Life Cycle of a JSP Page

A JSP page is internally translated into a servlet and managed by the web container. Its life cycle has the following phases:

1. Translation — The container translates the .jsp file into a Java servlet source file (.java).
2. Compilation — The generated servlet source is compiled into a .class file. (Translation and compilation happen once, when the page is first requested or if it changes.)
3. Class Loading & Instantiation — The servlet class is loaded and an instance is created.
4. Initialization — jspInit() is called once to perform setup (e.g., open resources).
5. Request Processing — _jspService(request, response) is invoked for every client request to generate the dynamic response. This method is auto-generated and must not be overridden.
6. Destruction — jspDestroy() is called once before the JSP instance is removed, to release resources.

Thus jspInit() and jspDestroy() run once each, while _jspService() runs once per request.

Passing Form Data from JSP to a Servlet

Data entered in an HTML/JSP form is sent to a servlet through an HTTP request when the form is submitted:

1. The JSP defines a form whose action points to the servlet's URL and specifies the HTTP method (GET or POST):

<form action="LoginServlet" method="post">
    Name: <input type="text" name="uname"><br>
    Pass: <input type="password" name="pwd"><br>
    <input type="submit" value="Login">
</form>

2. On submission the browser sends the field values as request parameters (name=value pairs).
3. The servlet reads them using the request object's getParameter() method:

protected void doPost(HttpServletRequest req, HttpServletResponse res)
        throws ServletException, IOException {
    String name = req.getParameter("uname");   // matches name attribute
    String pwd  = req.getParameter("pwd");
    // ... process name and pwd
}

The parameter name passed to getParameter() must match the name attribute of the form field. (getParameterValues() is used for multi-valued fields such as checkboxes.)

ResultSetMetaData

ResultSetMetaData is a JDBC interface (java.sql.ResultSetMetaData) that provides information about the structure of a ResultSet — that is, metadata about its columns rather than the data itself. It answers questions such as: how many columns are there, what are their names, types, and sizes.

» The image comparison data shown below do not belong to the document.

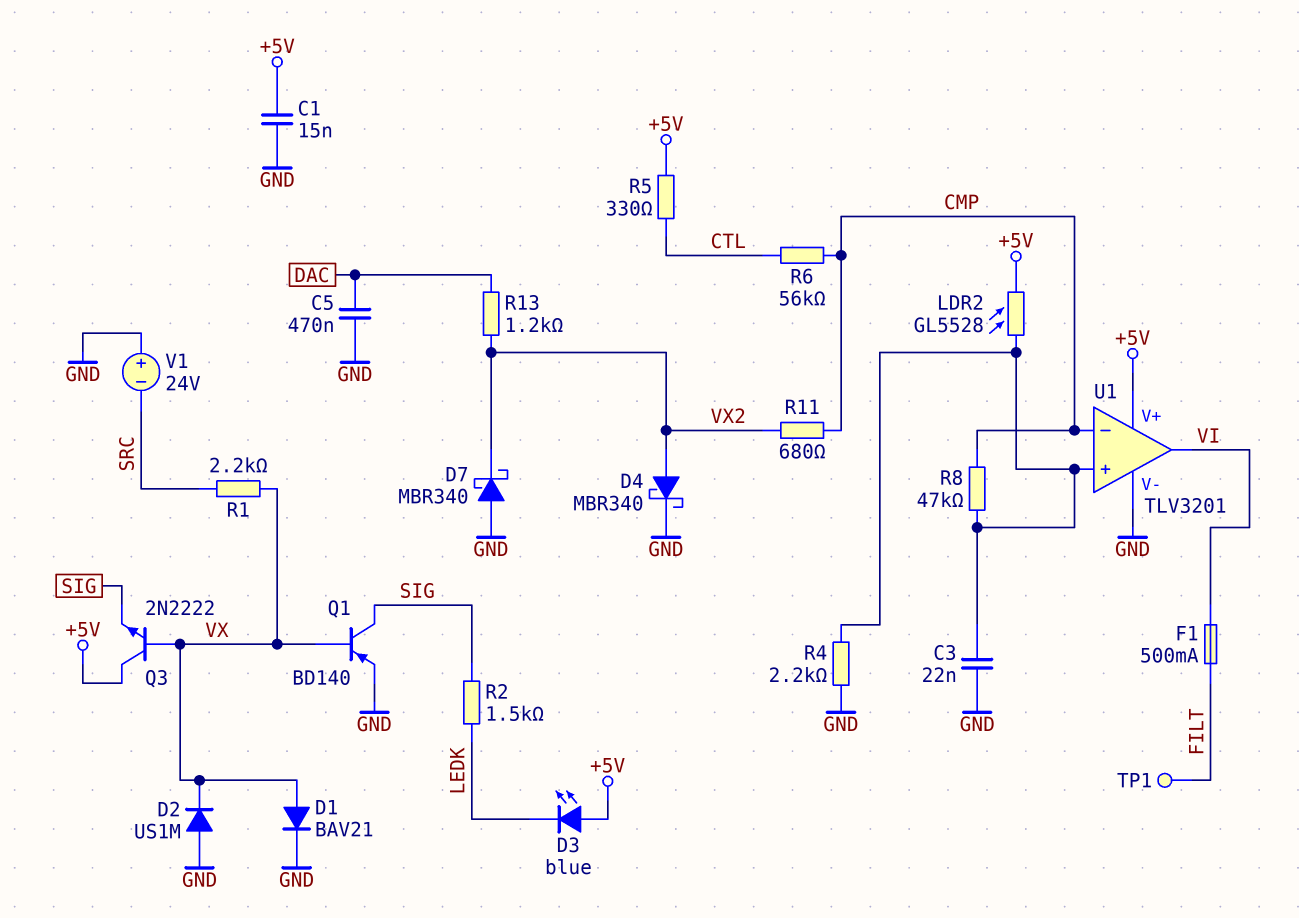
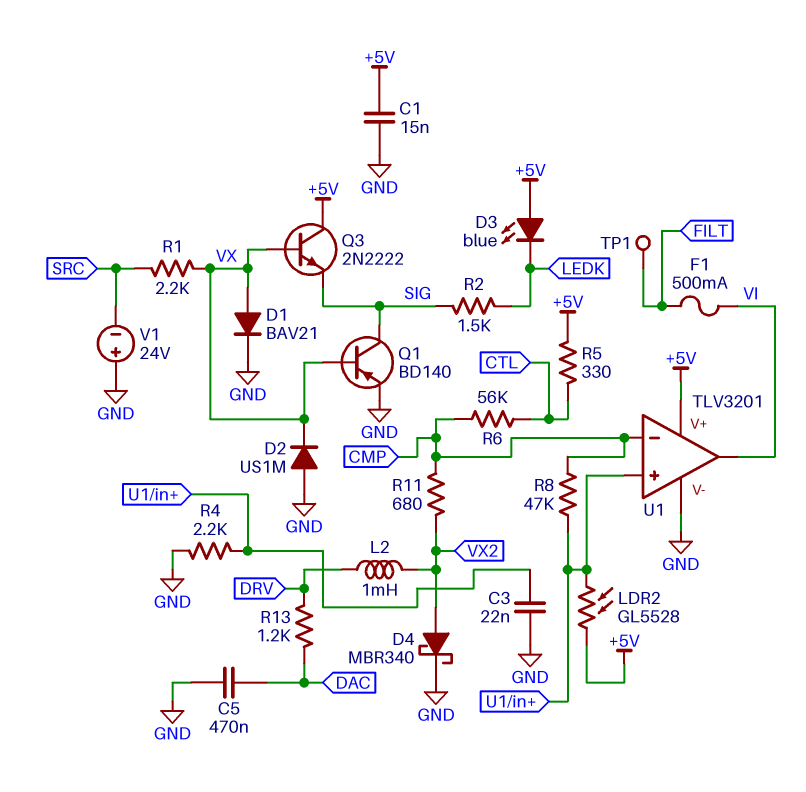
D7: schottky MBR340 (A GND, K VX2) -> none
L2: none -> 1mH (DRV, VX2)
R13: 1.2k (DAC, VX2) -> 1.2k (DAC, DRV)

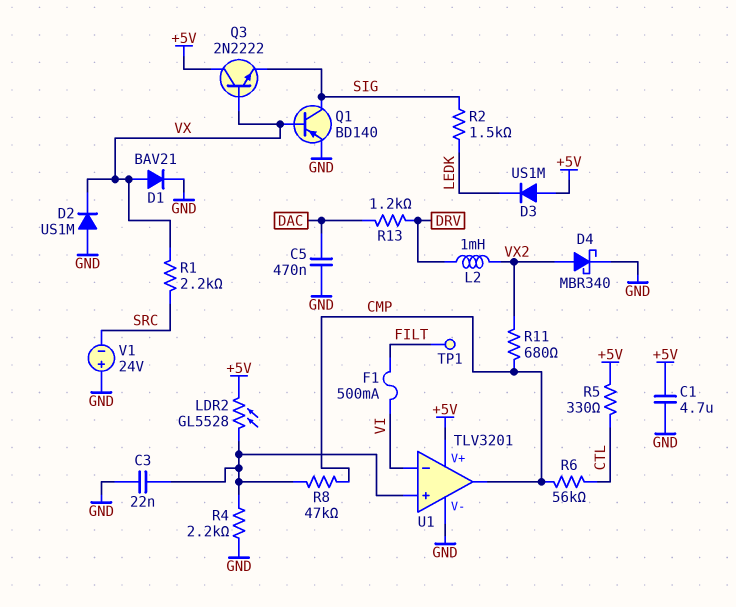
C1: 15nF (+5V, GND) -> 4.7uF (+5V, GND)
D3: LED blue (A +5V, K LEDK) -> diode US1M (A +5V, K LEDK)
U1 pin in-: CMP -> VI
U1 pin out: VI -> CMP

It is obtained by calling getMetaData() on a ResultSet. Common methods:

• getColumnCount() — number of columns.
• getColumnName(int i) / getColumnLabel(int i) — column name.
• getColumnType(int i) / getColumnTypeName(int i) — column data type.

Example:

ResultSet rs = st.executeQuery("SELECT * FROM student");
ResultSetMetaData md = rs.getMetaData();

int cols = md.getColumnCount();
System.out.println("Number of columns: " + cols);
for (int i = 1; i <= cols; i++) {
    System.out.println(md.getColumnName(i) + " : " + md.getColumnTypeName(i));
}

This prints each column's name and type without knowing the table structure in advance, which is useful for writing generic/dynamic database utilities.

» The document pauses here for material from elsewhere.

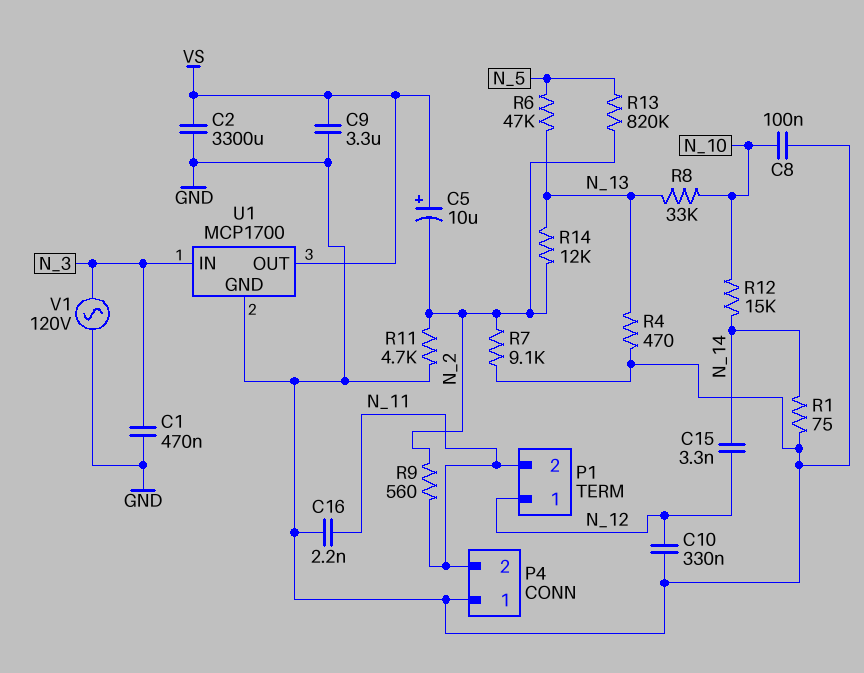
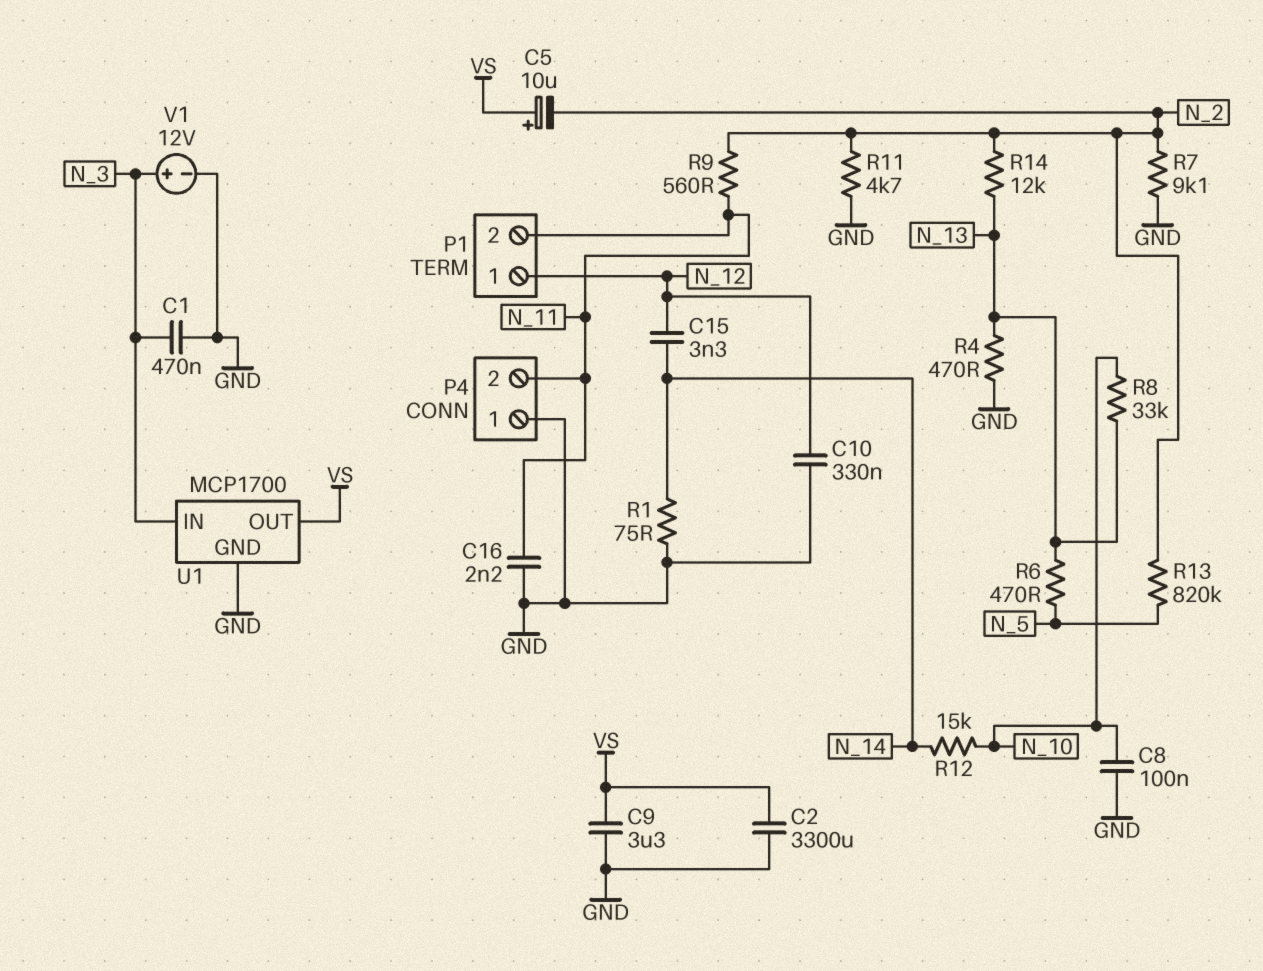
R6: 47k (N_5, N_13) -> 470 (N_5, N_13)
V1: AC 120V (GND, N_3) -> 12V (plus N_3, minus GND)

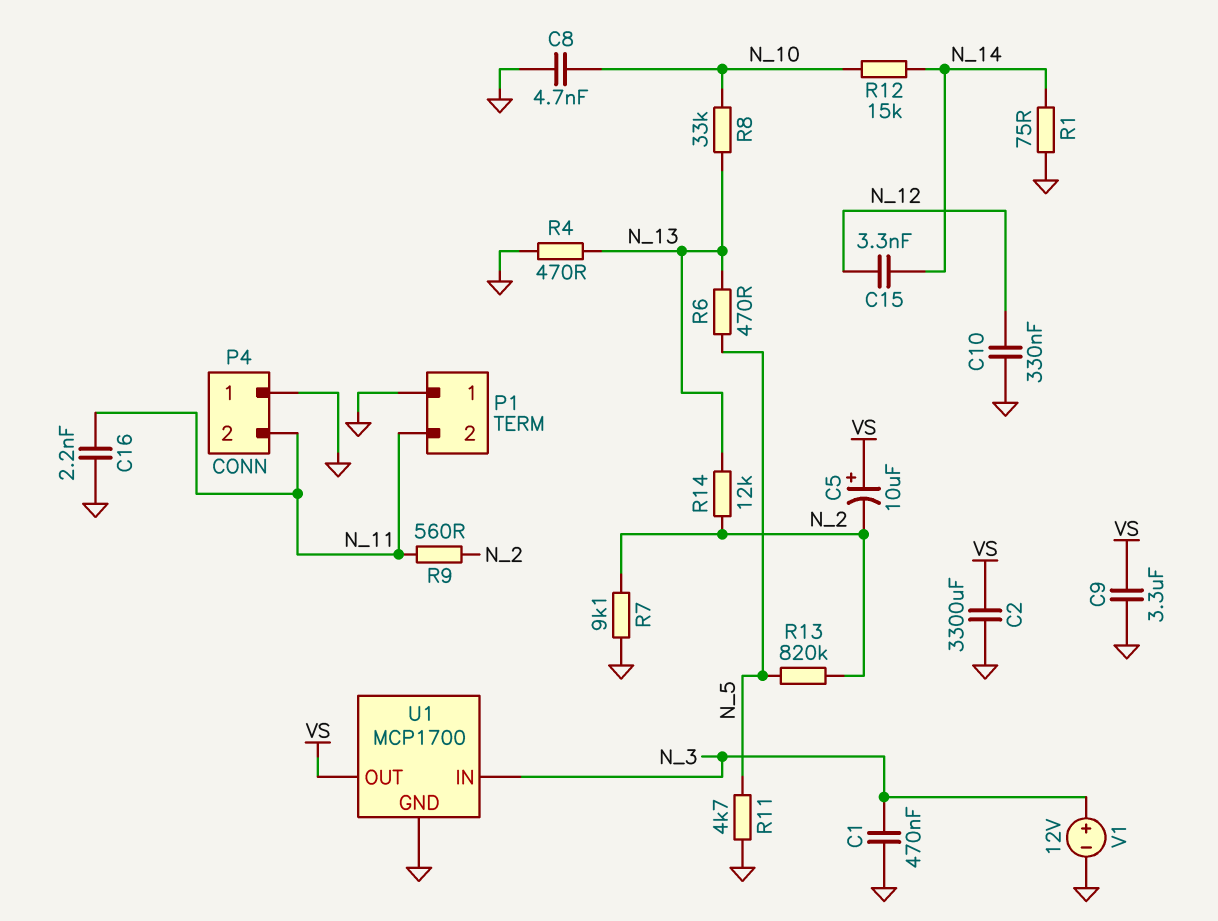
C8: 100nF (GND, N_10) -> 4.7nF (GND, N_10)
P1 pin 1: N_12 -> GND
R11: 4.7k (GND, N_2) -> 4.7k (GND, N_5)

Java Networking with the URL Class

The java.net.URL class represents a Uniform Resource Locator — the address of a resource on the web (e.g., a web page or file). It abstracts the protocol, host, port, and path, letting a program access network resources easily.

Key points:

• A URL has the form protocol://host:port/path?query#ref, e.g., http://www.example.com:80/index.html.
• Useful methods: getProtocol(), getHost(), getPort(), getFile(), getPath(), and openStream() to read the resource's contents.
• openConnection() returns a URLConnection for more control (headers, output, etc.).

Example — reading a web page:

import java.net.*;
import java.io.*;

public class URLDemo {
    public static void main(String[] args) throws Exception {
        URL url = new URL("https://www.example.com/");
        System.out.println("Host: " + url.getHost());
        System.out.println("Protocol: " + url.getProtocol());

        BufferedReader in = new BufferedReader(
                new InputStreamReader(url.openStream()));
        String line;
        while ((line = in.readLine()) != null)
            System.out.println(line);
        in.close();
    }
}

The URL class thus provides a simple, high-level way to identify and retrieve internet resources in Java networking.